I began my career in wildlife research and later moved into wildlife damage management, working directly with human–wildlife conflict. That eventually led me to urban deer management, where ecology, ethics, policy, and people intersect. While working at a wildlife research station, I also helped build the Metro Bowhunters Resource Base in the Twin Cities, a service-based organization created to address real community needs in urban deer management. Looking back, I can see a pattern that would continue throughout my career: when something essential didn’t exist, I felt compelled to help build it.
I later made the deliberate decision to step away from my role at the Department of Natural Resources to raise my children, a choice I’m deeply proud of. When I returned to professional life, my earlier work in urban deer management and bowhunting opened the door to the archery industry, allowing me to continue that work in a different form.
In the archery industry, I focused on building programs that began with listening. One example was the Archery Park Guide, which grew out of dozens of conversations with Parks and Recreation professionals. Rather than designing it from an insider perspective, I structured it as a comprehensive, practical FAQ because I kept hearing the same questions repeatedly: Is it safe? How does this work? What have others done? I paid close attention to their language and paired it with case studies so communities could design solutions that met their own needs.
I also built a retail education program during that time, which again required me to get to the heart of the challenges retailers faced. One of the things I am most proud of from that work is realizing that retailers were more likely to learn from their peers than from me. Instead of centering myself as an expert, I recruited retailers already doing thoughtful, effective work and invited them to help lead the program, particularly at our trade show.

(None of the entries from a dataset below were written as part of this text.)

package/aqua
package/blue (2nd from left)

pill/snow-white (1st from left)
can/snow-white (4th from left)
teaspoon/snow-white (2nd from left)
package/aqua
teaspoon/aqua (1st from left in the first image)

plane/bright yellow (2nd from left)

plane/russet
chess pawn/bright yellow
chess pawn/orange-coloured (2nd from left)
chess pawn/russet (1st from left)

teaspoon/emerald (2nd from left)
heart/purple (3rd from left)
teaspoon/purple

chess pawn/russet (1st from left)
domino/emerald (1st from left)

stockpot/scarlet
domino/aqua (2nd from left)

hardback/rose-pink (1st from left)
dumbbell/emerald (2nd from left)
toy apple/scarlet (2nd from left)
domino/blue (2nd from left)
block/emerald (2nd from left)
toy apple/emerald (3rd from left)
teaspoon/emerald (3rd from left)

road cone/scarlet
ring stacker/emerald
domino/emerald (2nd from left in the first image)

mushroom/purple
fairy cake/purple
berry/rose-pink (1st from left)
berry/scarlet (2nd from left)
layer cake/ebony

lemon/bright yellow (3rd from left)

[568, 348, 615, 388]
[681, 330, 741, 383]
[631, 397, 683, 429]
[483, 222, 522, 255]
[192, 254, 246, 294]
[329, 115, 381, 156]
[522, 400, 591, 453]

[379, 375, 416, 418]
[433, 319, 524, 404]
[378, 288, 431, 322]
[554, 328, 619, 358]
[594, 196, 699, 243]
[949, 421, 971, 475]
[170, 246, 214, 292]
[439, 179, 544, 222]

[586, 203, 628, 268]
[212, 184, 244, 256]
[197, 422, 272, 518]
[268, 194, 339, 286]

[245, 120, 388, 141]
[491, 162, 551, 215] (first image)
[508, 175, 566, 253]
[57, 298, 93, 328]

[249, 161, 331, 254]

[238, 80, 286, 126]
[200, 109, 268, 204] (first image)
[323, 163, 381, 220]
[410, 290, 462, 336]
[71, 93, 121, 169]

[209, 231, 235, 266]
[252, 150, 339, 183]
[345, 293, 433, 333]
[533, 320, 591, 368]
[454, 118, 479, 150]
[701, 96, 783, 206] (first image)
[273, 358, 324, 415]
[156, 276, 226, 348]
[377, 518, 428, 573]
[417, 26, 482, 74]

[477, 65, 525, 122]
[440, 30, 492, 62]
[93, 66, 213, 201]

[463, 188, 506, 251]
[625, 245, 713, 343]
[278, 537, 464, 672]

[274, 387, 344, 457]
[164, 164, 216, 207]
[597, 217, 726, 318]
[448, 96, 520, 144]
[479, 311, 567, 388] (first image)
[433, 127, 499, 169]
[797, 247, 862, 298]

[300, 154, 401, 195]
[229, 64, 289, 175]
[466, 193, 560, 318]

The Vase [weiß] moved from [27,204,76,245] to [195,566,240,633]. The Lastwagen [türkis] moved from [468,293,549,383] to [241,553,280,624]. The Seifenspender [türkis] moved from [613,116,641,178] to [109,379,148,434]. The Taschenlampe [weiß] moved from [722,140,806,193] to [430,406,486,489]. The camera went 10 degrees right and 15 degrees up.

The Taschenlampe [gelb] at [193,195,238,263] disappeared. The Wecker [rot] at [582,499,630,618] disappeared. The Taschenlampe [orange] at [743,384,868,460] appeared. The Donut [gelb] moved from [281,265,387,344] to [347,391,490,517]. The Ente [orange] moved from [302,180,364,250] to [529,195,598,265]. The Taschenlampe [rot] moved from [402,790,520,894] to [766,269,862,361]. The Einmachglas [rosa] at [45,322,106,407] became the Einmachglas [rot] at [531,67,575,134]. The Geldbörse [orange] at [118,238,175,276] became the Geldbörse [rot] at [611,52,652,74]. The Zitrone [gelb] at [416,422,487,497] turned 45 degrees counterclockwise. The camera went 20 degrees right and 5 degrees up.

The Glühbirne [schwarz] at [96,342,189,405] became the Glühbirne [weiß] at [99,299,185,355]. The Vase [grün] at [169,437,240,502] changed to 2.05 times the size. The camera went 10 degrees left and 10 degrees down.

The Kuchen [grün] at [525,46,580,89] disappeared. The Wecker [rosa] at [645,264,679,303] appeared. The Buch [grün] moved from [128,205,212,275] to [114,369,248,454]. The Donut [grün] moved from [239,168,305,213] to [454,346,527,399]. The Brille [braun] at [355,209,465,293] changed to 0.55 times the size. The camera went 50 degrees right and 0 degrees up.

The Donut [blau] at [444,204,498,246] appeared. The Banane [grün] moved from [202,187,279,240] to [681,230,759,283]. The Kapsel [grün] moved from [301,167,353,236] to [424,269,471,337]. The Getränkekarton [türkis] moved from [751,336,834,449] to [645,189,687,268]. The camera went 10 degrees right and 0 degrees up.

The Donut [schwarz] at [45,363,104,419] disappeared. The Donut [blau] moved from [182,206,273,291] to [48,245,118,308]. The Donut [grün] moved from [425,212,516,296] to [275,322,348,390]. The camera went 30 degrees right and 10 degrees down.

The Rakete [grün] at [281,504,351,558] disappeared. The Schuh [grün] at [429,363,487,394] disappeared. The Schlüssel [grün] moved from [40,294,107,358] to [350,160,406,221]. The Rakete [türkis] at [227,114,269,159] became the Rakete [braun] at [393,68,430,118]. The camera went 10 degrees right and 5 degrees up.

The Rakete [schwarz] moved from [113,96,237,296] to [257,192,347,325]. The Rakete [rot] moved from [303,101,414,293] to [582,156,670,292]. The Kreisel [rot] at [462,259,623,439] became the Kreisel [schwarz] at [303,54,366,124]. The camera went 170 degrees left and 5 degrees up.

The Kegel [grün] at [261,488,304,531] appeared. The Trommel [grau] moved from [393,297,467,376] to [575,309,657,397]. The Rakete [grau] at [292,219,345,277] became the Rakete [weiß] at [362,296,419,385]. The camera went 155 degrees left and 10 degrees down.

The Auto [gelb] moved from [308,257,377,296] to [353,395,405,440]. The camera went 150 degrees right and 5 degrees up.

Over time, I noticed the limits of rigid, hierarchical leadership models and the specific challenges they pose—especially for women. Later, through my teaching and facilitation work, I began to hear about the quiet suffering of people who care deeply about conservation but feel exhausted, unsupported, or unseen.
Today, my work centers on leadership, well-being, and culture in conservation and related fields. At its core, it’s still about the same thing it’s always been about: listening deeply, building what’s needed, and honoring the human side of the work. I want to leave the field better than I found it.
We all face challenges, but looking back would you describe it as a relatively smooth road?
In retrospect, it has not been easy or smooth at all. The common thread throughout my career is that I’ve consistently asked people and systems to look beneath the surface—to question assumptions, examine underlying beliefs, and consider whether the way we’ve always done things is serving the work or the people doing it.
That kind of work is rarely comfortable. Along the way, I’ve encountered gender discrimination, harassment, and erasure—often in environments with rigid hierarchies and a strong attachment to the status quo. I’ve learned that challenging familiar structures or introducing more human-centered, relational approaches invites almost inevitable resistance.
What has made it especially difficult at times is that the challenges haven’t been only interpersonal; they’ve often been systemic. The work I do now—focused on leadership, well-being, and culture—asks organizations to engage in adaptive work rather than rely on technical fixes. Adaptive work requires people to slow down, reflect, and take responsibility for how culture and leadership feel on the inside. That’s hard work, and it can provoke fear or defensiveness.
More recently, I’ve felt this tension in concrete ways. Language that once seemed uncontroversial—words like mindfulness, compassion, resilience, and well-being—has become politicized or constrained by forces beyond my control. When the language of care itself is treated as a threat, it becomes clear how deeply uncomfortable our systems still are with acknowledging the human experience.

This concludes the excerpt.